Joey Logano could only laugh through the disappointment about being inches from winning the Daytona 500 for a second time while saying he would have rewarded the NASCAR official in the tower for a quicker reaction.
The driver of the No. 22 Team Penske Ford did not know where he was in relation to Ricky Stenhouse Jr. when the caution was activated in the second overtime Sunday night, but when the wreck on the white flag lap started in Turn 2, Logano knew he was leading. The initiation of the wreck is not the deciding factor in freezing the field, however. It’s the instant when caution is called.

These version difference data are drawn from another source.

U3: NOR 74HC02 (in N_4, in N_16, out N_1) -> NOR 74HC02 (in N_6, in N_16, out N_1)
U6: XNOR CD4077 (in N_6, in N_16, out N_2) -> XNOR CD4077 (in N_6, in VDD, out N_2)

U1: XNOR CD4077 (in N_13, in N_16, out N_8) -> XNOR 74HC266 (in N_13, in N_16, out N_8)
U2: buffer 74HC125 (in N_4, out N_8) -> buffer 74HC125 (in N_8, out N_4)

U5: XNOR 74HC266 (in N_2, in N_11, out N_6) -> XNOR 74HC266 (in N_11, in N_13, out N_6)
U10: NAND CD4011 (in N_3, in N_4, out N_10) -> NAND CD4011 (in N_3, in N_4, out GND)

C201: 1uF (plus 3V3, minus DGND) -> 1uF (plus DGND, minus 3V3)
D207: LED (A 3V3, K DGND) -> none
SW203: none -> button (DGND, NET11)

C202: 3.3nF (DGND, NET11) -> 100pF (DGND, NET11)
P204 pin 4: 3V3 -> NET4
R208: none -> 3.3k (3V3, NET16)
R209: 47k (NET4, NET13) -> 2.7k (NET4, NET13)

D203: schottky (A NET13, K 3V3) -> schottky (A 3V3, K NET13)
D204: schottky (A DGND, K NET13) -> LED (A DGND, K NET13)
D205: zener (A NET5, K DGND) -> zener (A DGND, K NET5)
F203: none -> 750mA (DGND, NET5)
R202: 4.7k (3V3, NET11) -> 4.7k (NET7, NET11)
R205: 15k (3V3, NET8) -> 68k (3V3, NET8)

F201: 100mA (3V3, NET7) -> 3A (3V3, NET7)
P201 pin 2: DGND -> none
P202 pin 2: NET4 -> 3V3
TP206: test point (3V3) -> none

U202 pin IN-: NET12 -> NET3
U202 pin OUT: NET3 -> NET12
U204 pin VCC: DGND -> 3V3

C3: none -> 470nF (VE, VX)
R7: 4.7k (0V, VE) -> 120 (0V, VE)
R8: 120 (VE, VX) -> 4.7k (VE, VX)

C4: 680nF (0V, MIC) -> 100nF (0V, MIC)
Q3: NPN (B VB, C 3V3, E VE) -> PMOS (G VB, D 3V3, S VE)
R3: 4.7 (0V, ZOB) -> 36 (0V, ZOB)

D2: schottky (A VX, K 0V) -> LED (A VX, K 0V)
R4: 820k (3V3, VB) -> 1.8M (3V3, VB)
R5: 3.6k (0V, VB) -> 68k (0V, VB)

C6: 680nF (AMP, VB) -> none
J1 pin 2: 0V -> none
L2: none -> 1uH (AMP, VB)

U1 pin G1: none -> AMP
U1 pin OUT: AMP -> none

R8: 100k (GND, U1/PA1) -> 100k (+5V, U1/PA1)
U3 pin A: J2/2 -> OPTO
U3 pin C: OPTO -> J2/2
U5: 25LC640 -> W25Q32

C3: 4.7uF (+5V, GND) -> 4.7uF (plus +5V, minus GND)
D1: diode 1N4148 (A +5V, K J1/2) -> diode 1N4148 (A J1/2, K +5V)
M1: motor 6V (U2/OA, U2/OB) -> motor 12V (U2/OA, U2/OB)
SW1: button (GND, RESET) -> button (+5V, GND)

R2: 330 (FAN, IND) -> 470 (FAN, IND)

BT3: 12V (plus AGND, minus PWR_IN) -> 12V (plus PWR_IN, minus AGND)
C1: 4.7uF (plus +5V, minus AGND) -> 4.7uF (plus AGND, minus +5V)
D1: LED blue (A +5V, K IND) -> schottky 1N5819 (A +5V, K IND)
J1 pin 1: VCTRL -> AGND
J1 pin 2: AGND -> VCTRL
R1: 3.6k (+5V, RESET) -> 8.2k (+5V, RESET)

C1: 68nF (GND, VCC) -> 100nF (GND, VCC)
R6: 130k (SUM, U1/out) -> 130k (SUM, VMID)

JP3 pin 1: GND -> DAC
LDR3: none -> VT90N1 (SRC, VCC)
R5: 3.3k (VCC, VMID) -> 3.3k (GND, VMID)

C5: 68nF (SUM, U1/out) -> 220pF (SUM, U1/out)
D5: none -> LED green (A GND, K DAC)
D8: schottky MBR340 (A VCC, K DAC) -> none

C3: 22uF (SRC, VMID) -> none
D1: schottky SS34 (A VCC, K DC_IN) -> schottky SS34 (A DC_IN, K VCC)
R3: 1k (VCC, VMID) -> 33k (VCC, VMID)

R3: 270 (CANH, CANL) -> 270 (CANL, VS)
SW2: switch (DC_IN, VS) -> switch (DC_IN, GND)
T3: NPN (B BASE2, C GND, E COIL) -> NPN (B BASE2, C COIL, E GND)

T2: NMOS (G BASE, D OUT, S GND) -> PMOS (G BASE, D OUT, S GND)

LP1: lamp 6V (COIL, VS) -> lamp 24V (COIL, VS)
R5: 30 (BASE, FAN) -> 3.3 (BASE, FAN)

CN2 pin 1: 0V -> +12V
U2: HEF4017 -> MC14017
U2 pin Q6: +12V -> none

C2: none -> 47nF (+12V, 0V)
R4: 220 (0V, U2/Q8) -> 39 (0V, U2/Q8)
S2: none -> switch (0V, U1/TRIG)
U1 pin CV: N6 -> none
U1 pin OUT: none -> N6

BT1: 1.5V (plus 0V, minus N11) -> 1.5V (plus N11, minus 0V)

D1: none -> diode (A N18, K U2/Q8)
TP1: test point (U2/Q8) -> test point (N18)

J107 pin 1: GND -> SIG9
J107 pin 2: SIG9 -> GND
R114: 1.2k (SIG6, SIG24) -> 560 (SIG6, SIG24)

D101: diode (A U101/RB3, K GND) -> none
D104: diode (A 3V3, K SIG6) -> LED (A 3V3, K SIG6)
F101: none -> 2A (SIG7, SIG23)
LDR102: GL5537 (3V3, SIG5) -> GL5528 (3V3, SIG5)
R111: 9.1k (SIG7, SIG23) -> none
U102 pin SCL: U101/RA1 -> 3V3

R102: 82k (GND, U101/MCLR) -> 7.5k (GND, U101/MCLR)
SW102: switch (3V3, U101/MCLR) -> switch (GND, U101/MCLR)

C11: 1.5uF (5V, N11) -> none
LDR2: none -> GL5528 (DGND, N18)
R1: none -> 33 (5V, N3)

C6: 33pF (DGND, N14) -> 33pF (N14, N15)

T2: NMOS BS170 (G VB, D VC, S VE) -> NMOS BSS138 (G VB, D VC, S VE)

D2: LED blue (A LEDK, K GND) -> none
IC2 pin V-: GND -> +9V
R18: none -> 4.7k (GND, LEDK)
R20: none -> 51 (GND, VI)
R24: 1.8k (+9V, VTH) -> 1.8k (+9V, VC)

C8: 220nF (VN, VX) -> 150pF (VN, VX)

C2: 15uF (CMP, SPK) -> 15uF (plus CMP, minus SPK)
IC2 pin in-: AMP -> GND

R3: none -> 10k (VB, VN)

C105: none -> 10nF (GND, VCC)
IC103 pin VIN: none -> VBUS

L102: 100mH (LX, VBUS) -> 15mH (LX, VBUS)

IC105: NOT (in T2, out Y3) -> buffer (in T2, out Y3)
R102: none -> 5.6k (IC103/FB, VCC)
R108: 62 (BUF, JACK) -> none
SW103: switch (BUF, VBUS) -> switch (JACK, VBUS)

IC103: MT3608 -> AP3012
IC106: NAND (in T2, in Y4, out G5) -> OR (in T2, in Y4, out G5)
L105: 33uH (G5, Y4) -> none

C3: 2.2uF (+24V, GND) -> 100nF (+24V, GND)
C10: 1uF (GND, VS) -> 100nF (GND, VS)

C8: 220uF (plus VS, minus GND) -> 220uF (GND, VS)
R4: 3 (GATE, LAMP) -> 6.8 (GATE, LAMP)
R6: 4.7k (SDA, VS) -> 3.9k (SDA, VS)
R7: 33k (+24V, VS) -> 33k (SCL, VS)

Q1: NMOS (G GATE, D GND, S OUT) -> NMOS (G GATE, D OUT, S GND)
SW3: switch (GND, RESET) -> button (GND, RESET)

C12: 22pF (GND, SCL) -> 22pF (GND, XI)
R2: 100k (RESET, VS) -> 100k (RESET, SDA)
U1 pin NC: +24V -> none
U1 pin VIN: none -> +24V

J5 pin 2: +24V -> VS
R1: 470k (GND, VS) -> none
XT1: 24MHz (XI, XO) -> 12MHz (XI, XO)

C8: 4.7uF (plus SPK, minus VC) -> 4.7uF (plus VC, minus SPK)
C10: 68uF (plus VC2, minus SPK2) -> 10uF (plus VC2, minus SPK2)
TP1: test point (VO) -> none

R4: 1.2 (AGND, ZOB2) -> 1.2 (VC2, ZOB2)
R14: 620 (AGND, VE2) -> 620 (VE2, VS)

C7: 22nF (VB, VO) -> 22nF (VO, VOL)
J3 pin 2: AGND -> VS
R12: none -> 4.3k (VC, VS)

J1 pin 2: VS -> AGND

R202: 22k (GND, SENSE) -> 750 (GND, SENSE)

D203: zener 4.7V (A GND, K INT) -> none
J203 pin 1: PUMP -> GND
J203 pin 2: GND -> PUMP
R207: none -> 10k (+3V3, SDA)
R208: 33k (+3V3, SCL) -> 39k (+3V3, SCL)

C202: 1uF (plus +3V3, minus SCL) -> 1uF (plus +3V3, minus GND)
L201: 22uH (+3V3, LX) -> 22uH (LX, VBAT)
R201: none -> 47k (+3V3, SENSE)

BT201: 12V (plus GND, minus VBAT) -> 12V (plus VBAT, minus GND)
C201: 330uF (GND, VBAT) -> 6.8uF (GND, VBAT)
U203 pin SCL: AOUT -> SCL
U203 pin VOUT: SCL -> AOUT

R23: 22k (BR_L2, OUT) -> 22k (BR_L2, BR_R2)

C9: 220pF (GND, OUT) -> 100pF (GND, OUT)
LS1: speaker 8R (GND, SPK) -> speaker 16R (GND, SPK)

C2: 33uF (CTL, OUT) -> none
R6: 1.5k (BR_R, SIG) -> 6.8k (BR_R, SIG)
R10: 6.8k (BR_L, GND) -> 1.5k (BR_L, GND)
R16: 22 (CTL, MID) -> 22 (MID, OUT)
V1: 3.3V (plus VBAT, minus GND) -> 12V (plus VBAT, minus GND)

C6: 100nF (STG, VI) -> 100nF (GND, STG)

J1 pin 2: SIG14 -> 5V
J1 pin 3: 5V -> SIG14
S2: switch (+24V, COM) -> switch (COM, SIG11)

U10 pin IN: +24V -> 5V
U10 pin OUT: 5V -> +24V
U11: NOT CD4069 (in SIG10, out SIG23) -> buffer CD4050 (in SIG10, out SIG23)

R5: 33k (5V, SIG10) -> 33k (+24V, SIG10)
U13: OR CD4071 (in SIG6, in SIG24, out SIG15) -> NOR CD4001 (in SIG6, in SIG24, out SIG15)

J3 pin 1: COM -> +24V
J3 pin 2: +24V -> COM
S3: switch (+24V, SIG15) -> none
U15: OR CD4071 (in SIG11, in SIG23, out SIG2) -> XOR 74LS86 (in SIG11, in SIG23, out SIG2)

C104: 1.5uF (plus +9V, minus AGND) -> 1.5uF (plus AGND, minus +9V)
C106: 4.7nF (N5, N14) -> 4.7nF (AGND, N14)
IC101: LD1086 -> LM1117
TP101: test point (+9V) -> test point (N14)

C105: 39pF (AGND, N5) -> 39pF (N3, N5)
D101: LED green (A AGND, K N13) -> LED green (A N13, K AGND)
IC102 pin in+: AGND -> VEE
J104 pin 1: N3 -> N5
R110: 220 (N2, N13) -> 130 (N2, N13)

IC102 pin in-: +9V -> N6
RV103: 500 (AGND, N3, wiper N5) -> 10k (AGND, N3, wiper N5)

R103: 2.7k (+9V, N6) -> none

“So whoever is up there wasn’t quick enough on the trigger,” Logano said. “They could have hit that maybe a second or two sooner. I would have given that guy half the (winner’s) purse. I would have given him the whole…thing, actually.”
He does know he was charging forward on the outside at the white flag, driving around Kyle Larson — who was sent to the middle lane — and Stenhouse, who was surging on the bottom. Logano had help from Kyle Busch as the field headed into Turn 1 to give him a clear lead. Moments later, the eighth and final caution came out when Aric Almirola got into the back of Travis Pastrana, turning Pastrana into Larson.
“It’s so jumbled up that it was going to switch two or three more times before we got to the finish line,” Logano said. “It was nice to be toward the front, but my thoughts were, at the moment, don’t get too far out because they’re going to run me back over.
“And they were two-wide behind me, so I was trying to figure out what lane do I need to fall into because the bottom was tight, and I wasn’t in a good spot at the moment. I was in the lead, but I wasn’t in the best spot, knowing that I was about to get eaten up.”
Stenhouse chose the outside lane for the overtime restart with Larson going to the bottom of the front row. Christopher Bell decided to take the bottom behind Larson.
Lined up next to Bell in the second row was Logano, who chose the outside behind Stenhouse. Being a pusher was the position Logano wanted to be in for a run to the finish.
“I felt better about being in that spot than I did being on the front row,” Logano said. “So, I felt that was as good as a spot I could be beside not having enough Mustangs around me. Unfortunately, all of them had issues, so I had no friends around me, and that kind of puts you as a sitting duck a little bit.”
Logano led six times for 12 laps. Going into overtime, the reigning NASCAR Cup Series champion was the only former Daytona 500 winner running inside the top five.
“Oh man, it hurts. It stings. Sucks,” he said of finishing second. “There’s not really much you can say. Congrats to Ricky and his team. Unfortunately, we were close to winning the Daytona 500, and being this close just hurts.
“We did a good job putting ourselves in position and doing what we could do today, and you hope the race would have played out there at the end. Maybe it would have been a little different, or the caution came out a second sooner. That would have been good too. But it is what it is.”